The only method available for estimating ordinal alpha within SPSS is to utilize the R program. However, users can also employ the polychoric correlation function HETCOR without directly using R. This function can be added to the SPSS menu by installing SPSSINC_HETCOR.spe, which is available for download at https://github.com/IBMPredictiveAnalytics/SPSSINC_HETCOR. This installation enables the estimation of polychoric correlation coefficients. Once installed, a new menu item, labeled “heterogeneous correlation,” will appear under the “correlation” menu. The polychoric correlation matrix generated by running this function can be copied into an Excel worksheet. In Excel, the average correlation coefficient can be calculated.

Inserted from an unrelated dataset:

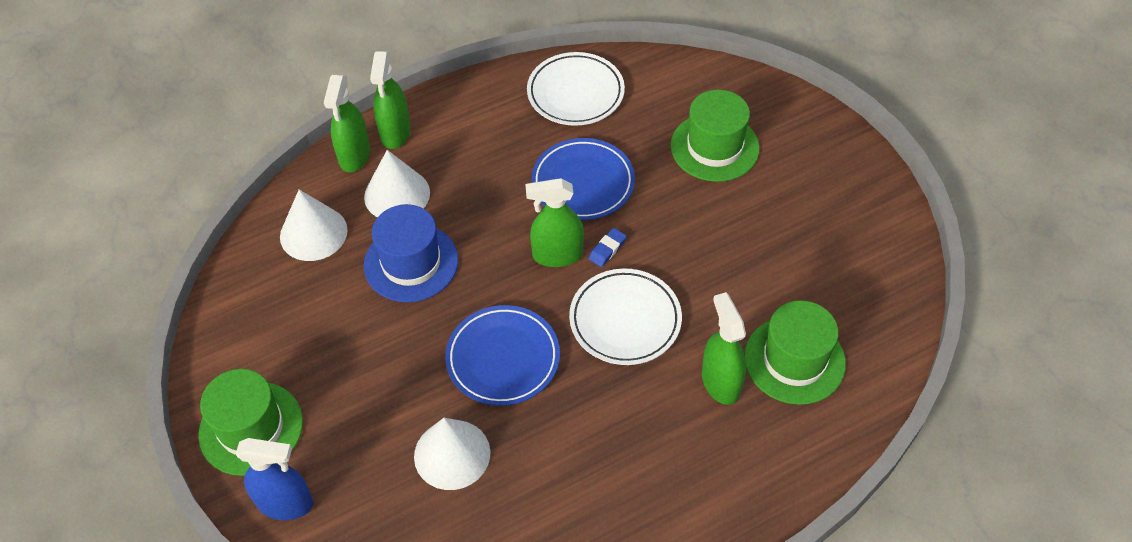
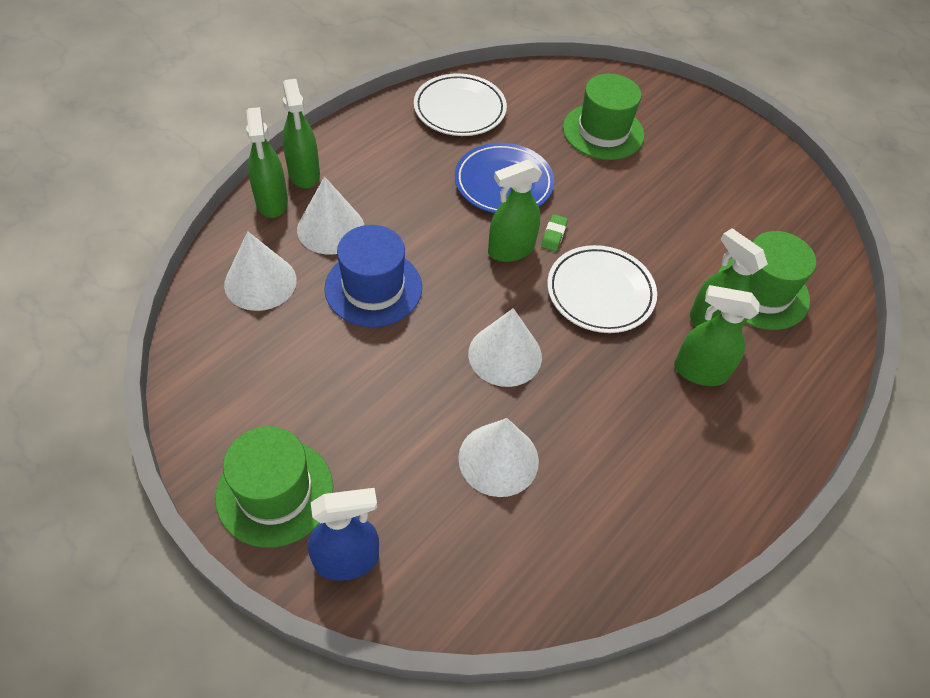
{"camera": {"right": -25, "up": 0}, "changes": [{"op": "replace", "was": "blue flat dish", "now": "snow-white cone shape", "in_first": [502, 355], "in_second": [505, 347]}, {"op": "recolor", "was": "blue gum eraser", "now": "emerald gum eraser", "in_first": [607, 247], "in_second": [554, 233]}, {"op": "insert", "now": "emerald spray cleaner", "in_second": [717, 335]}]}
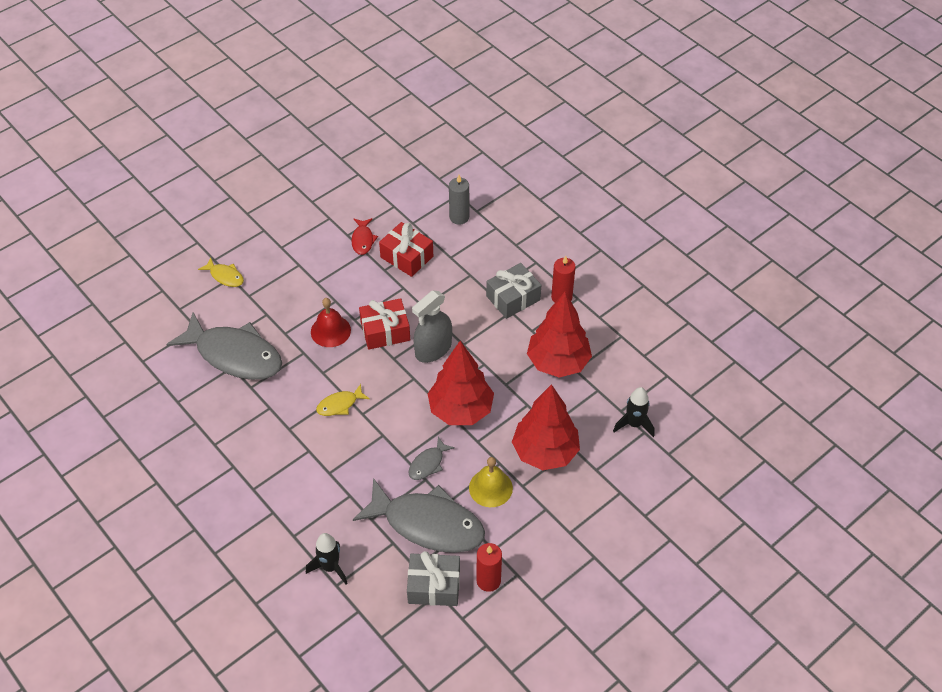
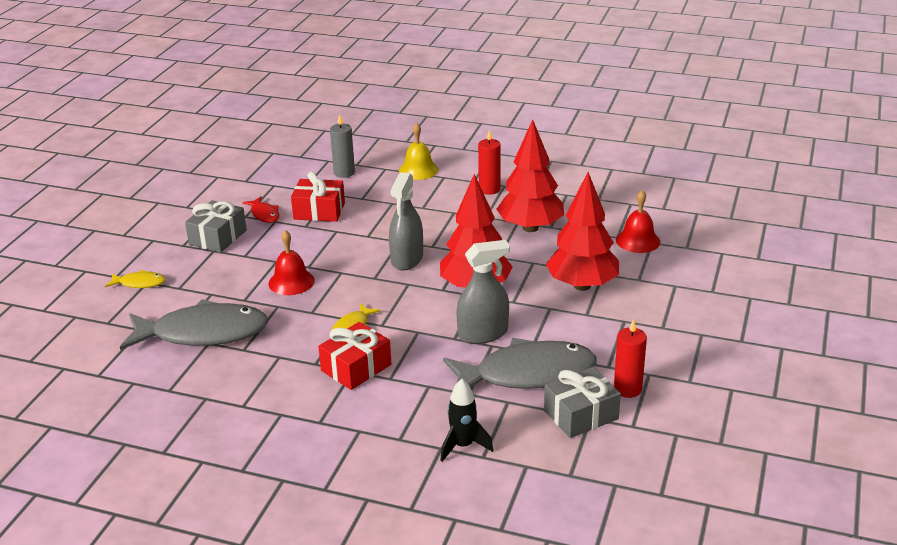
{"camera": {"right": -30, "up": -20}, "changes": [{"op": "move", "was": "ash-grey wrapped gift", "in_first": [513, 291], "in_second": [216, 226]}, {"op": "move", "was": "scarlet wrapped gift", "in_first": [384, 324], "in_second": [354, 356]}, {"op": "move", "was": "golden hand bell", "in_first": [491, 482], "in_second": [418, 151]}, {"op": "replace", "was": "ash-grey fish", "now": "ash-grey spray cleaner", "in_first": [432, 458], "in_second": [483, 292]}, {"op": "replace", "was": "ebony spaceship", "now": "scarlet hand bell", "in_first": [634, 412], "in_second": [638, 221]}]}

This average polychoric correlation coefficient is then inserted into the alpha formula: α=k*̅r/(1+(k−1)*̅r), where k represents the number of items and ̅r denotes the average correlation coefficient. For the sample data, the average bivariate polychoric correlation coefficient was 0.387, resulting in a reliability calculation of 0.7594 based on the alpha coefficient formula. Alternatively, the alpha coefficient can be calculated using other bivariate correlation coefficients, such as the Spearman rho and the Kendall tau_b. These methods may enable calculation of the reliability coefficient for Likert-ordered items. For example, the average Spearman inter-item correlation coefficient was 0.35, leading to an estimated alpha coefficient of 0.729. However, due to the multiple steps required to estimate ordinal reliability coefficients with SPSS, the use of alternative programs is strongly recommended.

The estimated ordinal alpha values obtained from various programs (omega, alpha with polychoric correlation matrix, structuralScale, and item.alpha) were consistent, each yielding a value of 0.76. This uniformity arises because all programs employ the same formula and polychoric correlation coefficient. The manually calculated value, using the estimated polychoric correlation coefficients, corroborated this result.

The results of the nonlinear SEM reliability estimation [10,11] included both the ordinal alpha computed using the method of Zumbo et al. [2] and compReSEM, with the tau.eq=TRUE option applied with and without the ord.scale option. To facilitate comparison of the estimated ordinal alpha coefficient, the tau.eq option was set to TRUE. The estimated coefficient was 0.76—identical to the ordinal alpha coefficient—when scale variance was unadjusted (ord.scale=FALSE) and 0.7 with the ord.scale=TRUE option was applied. When tau.eq=FALSE, the estimated reliability coefficient represents the omega value.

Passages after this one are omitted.